Relaxation and distraction techniques are also commonly included. CBT is widely accepted as an evidence-based, cost-effective psychotherapy for many HFA clients. It is sometimes used with groups as well as individuals, and the techniques are also commonly adapted for self-help manuals and, increasingly, for self-help software packages.

CBT is based on the idea that how we think (cognition), how we feel (emotion) and how we act (behavior) interact together. Specifically, our thoughts determine our feelings and our behavior. Therefore, negative - and unrealistic - thoughts can cause us distress and result in problems. One example could be a child who, after frequent bullying and failed attempts at making friends, thinks "Nobody likes me." This will impact negatively on mood, making the child feel depressed; the problem may be worsened if the child reacts by avoiding social activities all together. As a result, a successful experience becomes more unlikely, which reinforces the original thought of being "hated."

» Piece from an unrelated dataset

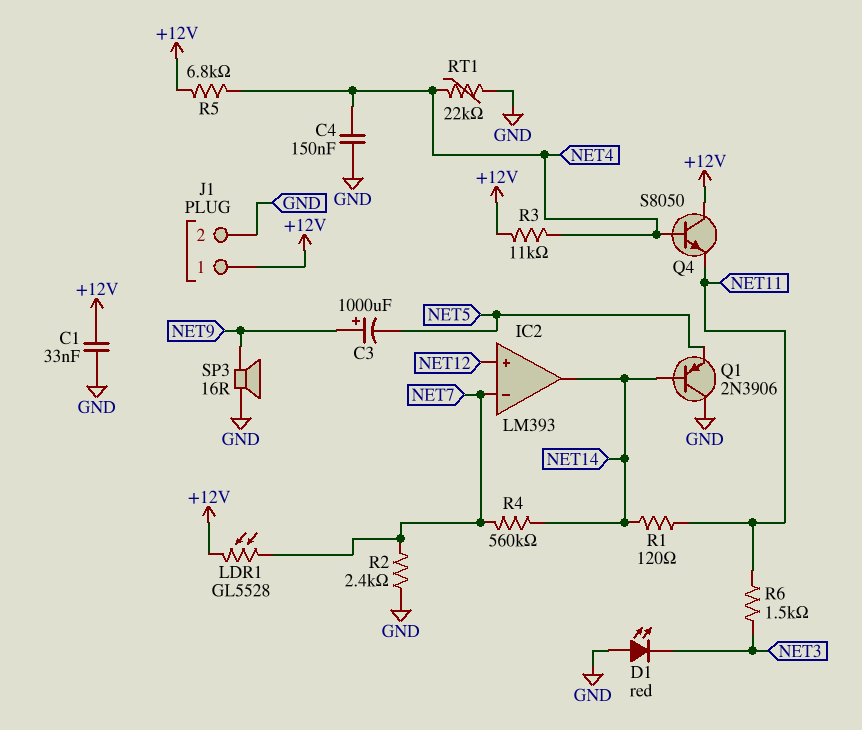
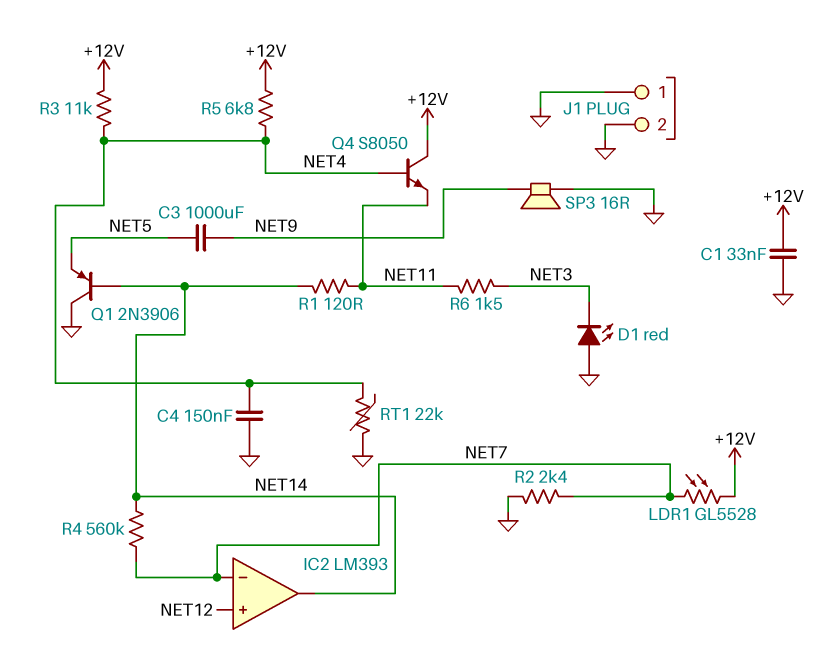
C3: 1000uF (plus NET9, minus NET5) -> 1000uF (NET5, NET9)
J1 pin 1: +12V -> GND

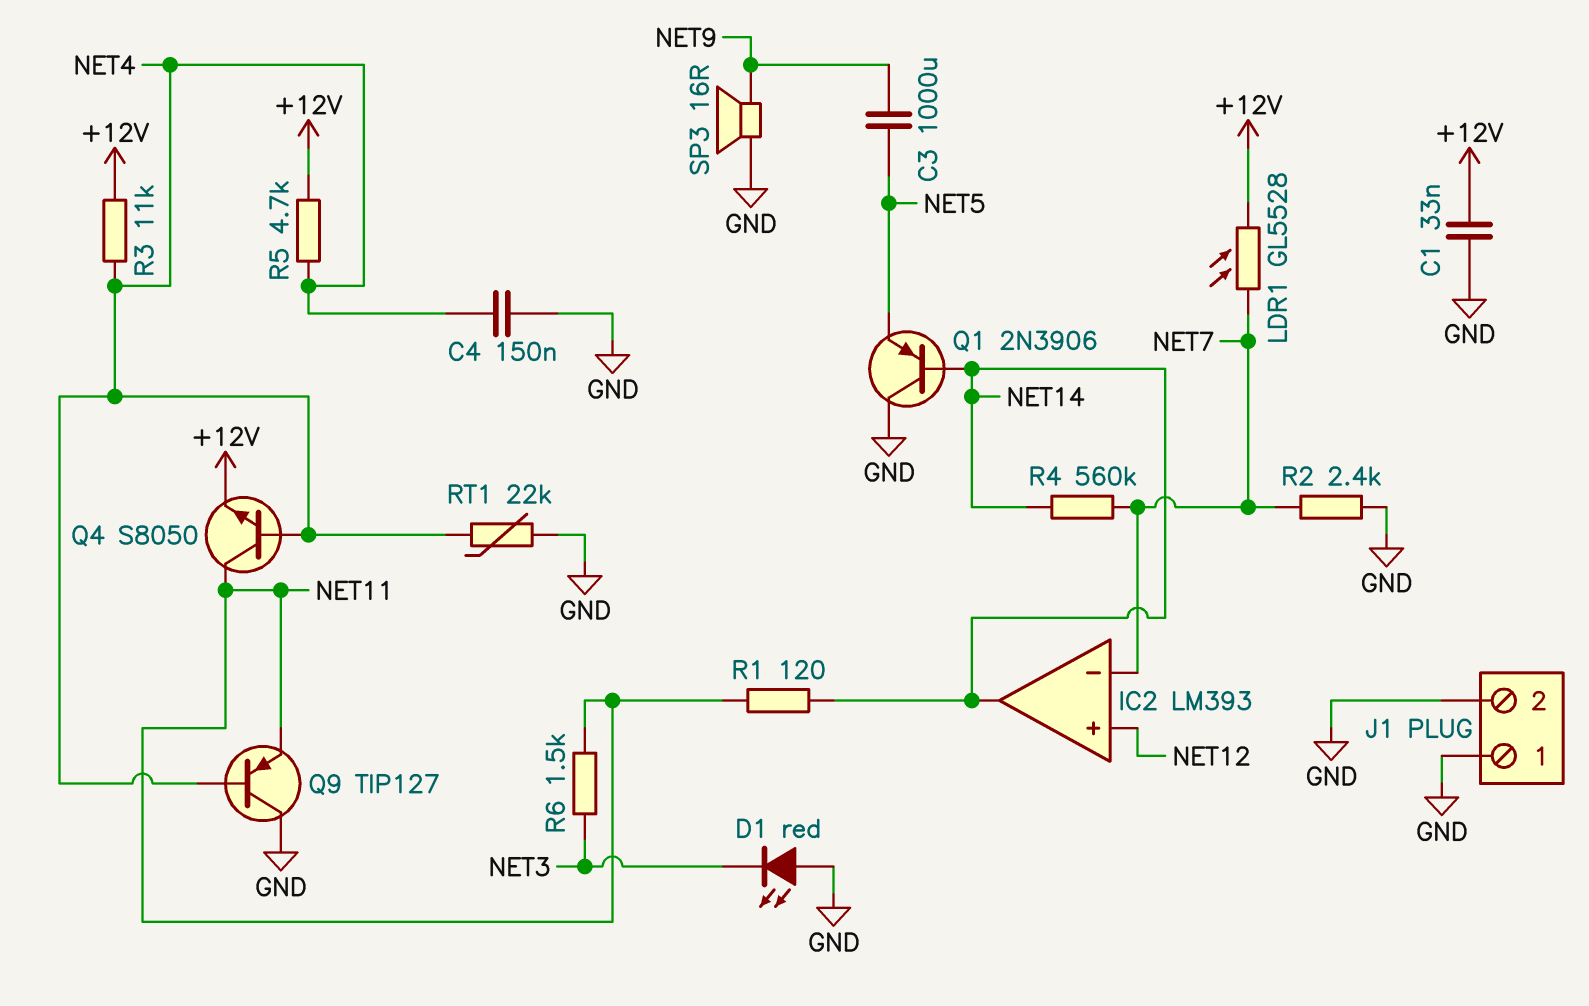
Q4: NPN S8050 (B NET4, C +12V, E NET11) -> NPN S8050 (B NET4, C NET11, E +12V)
Q9: none -> PNP TIP127 (B NET4, C GND, E NET11)
R5: 6.8k (+12V, NET4) -> 4.7k (+12V, NET4)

In therapy, this example could be identified as a self-fulfilling prophecy or "problem cycle," and the efforts of the therapist and the child/teen would be directed at working together to change this. This is done by addressing the way the child/teen thinks in response to similar situations and by developing more flexible thought patterns, along with reducing the avoidance of social activities. If, as a result, the child/teen escapes the negative thought pattern, the feelings of depression may be relieved. The child/teen may then become more active, succeed more often, and further reduce feelings of depression and anxiety.

The Bottom Line:

Even today, the disorder is a mystery. No one really knows for sure what causes it, what cures it, or even what it is. Some physicians will give you their opinion. But the moment you start digging deeper, you'll find that there are many other well-supported opinions out there. This doesn't mean your physician can't help at all, but it does mean that you'll have to look elsewhere for direction as you think through treatment options, educational settings, behavior management and other issues. For example:
  • Autism conferences, which are now held all around the world
  • Books (check carefully to be sure you know who the author is and whether he or she has a particular ax to grind)
  • Parent support groups, which offer a wealth of experience in areas ranging from therapies and therapists to schools and school programs
  • Regional centers, which offer a range of services and treatment options
  • School-based parent education programs
  • The Internet

In the long run, for better or for worse, you will be making many decisions based on your own parental perspective, knowledge, preferences and comfort level. Of course, that's the case for most parenting decisions, and it seems to be the case that when moms and dads are engaged in the process of helping and working with their autistic youngster, outcomes are improved over time.